Pollution can integrate into food webs via low trophic level species eating microplastics or polluted food. The pollution works its way up the food chain, bioaccumulating into top predators. Pollution has the potential to cause high mortality rates within an ecosystem. This decrease in populations would therefore decrease the competition among surviving organisms. Conversely, competition would increase if pollution decreases food availability. Pollution can have major effects on predator-prey relationships. Bioaccumulation can cause pollution to build up within a food chain. Pollutants can also cause prey to become weakened and could become more susceptible to predation.

Pollution physically modifies the landscape, for instance in the case of “trash islands”, plastic waste and other pollutants functionally become new landmasses in the ocean. Hazardous chemicals, particularly in the air, groundwater, and aquatic environments, can also drive populations of sensitive species to local extinctions and scatter populations. Pollution influences populations through chemical interactions (toxins) which can kill individuals, influence reproduction rates, damage the ability to reproduce, and cause DNA mutations. It can also remove food sources of the population causing widespread death for specialists causing population collapse and local extinction. Community function would typically decrease due to decreased biodiversity. Competition would favor more pollution-tolerant species, leading to a shift in the structure.

Parasitism increases in polluted ecosystems. With the habitat and native species weakened, it is easier for invasive/parasitic species to establish populations. Pollution lowers biodiversity because non-tolerant species may not survive. Some patches of species will evolve faster than other species. Overall, species that cannot evolve or adapt to pollution will experience a population decline. Plant tissues can be denatured due to pollution. This causes lower levels of photosynthesis which decreases the amount of biomass an environment creates.

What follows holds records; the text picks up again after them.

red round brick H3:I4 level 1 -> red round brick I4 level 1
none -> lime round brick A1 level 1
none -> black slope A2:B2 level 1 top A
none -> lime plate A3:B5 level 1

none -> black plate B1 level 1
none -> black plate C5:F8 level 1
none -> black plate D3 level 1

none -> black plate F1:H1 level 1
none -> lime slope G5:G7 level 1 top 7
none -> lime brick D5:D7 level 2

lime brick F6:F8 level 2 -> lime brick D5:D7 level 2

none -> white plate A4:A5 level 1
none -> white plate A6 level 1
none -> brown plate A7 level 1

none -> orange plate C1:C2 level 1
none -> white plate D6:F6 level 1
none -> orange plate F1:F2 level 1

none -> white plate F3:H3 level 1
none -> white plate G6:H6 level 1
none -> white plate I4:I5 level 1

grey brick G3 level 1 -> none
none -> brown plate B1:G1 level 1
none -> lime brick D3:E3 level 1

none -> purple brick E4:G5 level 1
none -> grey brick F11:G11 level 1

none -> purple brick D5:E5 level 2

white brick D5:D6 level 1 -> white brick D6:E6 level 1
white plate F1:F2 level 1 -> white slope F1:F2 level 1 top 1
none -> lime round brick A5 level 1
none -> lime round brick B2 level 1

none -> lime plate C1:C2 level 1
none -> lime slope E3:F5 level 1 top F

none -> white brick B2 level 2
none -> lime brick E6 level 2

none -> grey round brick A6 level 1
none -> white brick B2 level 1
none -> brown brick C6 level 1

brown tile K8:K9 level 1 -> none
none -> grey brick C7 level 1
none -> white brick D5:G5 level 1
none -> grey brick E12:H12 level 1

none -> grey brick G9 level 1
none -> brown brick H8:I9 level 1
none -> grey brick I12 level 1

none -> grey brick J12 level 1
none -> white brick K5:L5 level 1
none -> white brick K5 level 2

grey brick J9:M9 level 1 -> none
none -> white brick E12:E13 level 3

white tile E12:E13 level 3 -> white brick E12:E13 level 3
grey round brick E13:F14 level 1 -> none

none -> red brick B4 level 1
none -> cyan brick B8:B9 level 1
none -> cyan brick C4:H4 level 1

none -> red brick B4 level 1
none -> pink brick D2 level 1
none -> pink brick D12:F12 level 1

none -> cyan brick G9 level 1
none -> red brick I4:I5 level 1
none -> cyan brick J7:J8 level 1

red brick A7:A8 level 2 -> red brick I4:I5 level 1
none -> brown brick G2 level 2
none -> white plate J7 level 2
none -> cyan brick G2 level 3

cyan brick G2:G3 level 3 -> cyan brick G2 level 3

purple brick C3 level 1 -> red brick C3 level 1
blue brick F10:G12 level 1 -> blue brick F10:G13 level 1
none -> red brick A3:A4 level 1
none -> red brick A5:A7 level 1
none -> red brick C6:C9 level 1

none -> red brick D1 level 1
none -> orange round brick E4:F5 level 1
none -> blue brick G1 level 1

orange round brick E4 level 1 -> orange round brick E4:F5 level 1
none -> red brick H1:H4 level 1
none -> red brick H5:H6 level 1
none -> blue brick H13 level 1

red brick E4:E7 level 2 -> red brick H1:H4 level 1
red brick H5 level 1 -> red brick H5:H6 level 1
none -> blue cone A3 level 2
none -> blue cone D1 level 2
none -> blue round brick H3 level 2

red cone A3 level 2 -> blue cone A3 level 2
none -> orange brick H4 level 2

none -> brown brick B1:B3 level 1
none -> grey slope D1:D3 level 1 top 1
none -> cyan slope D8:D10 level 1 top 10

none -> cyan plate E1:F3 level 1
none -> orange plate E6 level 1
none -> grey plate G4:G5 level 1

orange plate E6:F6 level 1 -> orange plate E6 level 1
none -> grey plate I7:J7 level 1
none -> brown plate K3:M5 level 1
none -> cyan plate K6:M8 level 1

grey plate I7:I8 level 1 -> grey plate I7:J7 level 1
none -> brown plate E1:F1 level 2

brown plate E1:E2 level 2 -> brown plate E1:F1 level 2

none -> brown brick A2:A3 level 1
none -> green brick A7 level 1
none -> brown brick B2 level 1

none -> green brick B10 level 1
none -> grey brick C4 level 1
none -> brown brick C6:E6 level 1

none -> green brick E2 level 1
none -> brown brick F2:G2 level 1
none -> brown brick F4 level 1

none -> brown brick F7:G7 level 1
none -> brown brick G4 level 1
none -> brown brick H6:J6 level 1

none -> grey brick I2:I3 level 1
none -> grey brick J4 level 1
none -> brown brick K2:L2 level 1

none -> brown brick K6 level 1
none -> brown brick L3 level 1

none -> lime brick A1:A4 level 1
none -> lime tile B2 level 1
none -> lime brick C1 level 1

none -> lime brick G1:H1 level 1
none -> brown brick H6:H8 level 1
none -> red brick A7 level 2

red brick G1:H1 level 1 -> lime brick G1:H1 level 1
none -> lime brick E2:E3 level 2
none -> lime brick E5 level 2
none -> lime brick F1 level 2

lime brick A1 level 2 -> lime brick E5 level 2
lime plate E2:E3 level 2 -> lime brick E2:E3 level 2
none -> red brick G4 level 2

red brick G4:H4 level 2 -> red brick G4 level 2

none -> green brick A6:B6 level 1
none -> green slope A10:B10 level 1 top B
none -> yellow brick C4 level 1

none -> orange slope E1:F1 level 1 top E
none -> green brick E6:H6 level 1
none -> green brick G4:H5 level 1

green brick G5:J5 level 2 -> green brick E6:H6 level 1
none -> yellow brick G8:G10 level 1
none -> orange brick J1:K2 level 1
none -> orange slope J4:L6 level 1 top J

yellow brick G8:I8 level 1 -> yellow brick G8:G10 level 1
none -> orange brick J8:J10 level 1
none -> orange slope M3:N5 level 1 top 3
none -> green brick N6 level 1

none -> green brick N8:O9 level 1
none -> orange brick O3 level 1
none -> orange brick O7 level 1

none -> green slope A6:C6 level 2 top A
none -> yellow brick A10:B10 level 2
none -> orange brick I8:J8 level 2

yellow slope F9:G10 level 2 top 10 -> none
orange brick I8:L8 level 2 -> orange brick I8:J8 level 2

Different approaches to mitigating / managing the impacts of global challenges

• Reclamation-  introduce tolerant species. Tear out lawn grass/turfgrass & replace with those tolerant species, and esp. plants that can filter/mediate pollutants in suburbs/urban areas.
• Restoration: pollution removal techniques (chemical, biological, physical) ex: bioremediation, genomic approaches (identifying adapted alleles, CRISPR), selective breeding
• Reintroduction- captive breeding programs with intention of reintroduction (examples: coastal birds, keystone predators like grey wolves, ..)
• Rewilding (restore natural processes): Create wildlife corridors, decrease greenhouse gases in the atmosphere

Many of the suggested approaches overlap and share strategies. For example, oftentimes restoration is needed before reintroduction can occur. An example of restoration before reintroduction can include genomic approaches. If scientists can identify better-adapted populations, find specific genes responsible for improved adaptation, and introduce this gene into a genome, genetically improved species can be reintroduced. Reintroduction utilizes methods like captive breeding programs aimed at returning species, such as coastal birds or keystone predators, to their natural habitats. Rewilding focuses on restoring the natural processes of an ecosystem. This can be done by increasing connectivity through the creation of wildlife corridors, or involvement of programs meant to decrease the greenhouse gases in the atmosphere.